As part of this project, I’ll be trying to interview a wide range of musicians to understand if, why and how they memorise music. This should complement the reviews as well as a sporadic blog of my own personal experiences of memorising (and forgetting!) music. This will  include professional performers, teachers, conductors and composers as well as amateur musicians. Naturally, given my background, I expect I’ll inevitably tend towards interviewing classical pianists, but this is an unintentional bias which I hope to rectify over time! If you’re keen to contribute, or know someone who might be, please download the interview questions below and send the responses to me. Or just get in touch

I’m happy to receive thoughts, anecdotes and tips about musical memorising, or if you prefer, you can download the standard questionnaire here.

Read previous interviews


2 Responses to Interviews

  1. Bob says:

    I use lighting when I memorize.

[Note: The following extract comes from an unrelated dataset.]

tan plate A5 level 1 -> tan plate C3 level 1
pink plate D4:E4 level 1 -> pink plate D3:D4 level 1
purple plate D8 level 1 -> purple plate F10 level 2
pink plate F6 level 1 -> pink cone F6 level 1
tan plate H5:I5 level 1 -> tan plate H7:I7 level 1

I stick with the music until I can play the piece smoothly from beginning to end, and until it starts to “feel easy”. At that point I can play the piece with less focus on individual notes on the score. At around this point I dim the lights so that I see the music as more of a ‘flow’ or as patterns on the paper. Sometimes I need to brighten the lights for particular passages, then repeat the dimming process. At some point, I’m watching the music, but I’m not really watching the music. At that point I try closing the score to see if I can still ‘see’ the music in my mind’s eye. If so, it’s memorized.

  2. Bob says:

    A follow-up note: So in the above sense, my process of memorizing music is a process of gradually going ‘blind’ to the paper so that the other senses are enhanced: the tone quality, the touch of the strings and the fingerboard, the vibrations of the guitar against the chest to name a few, begin to take on greater importance.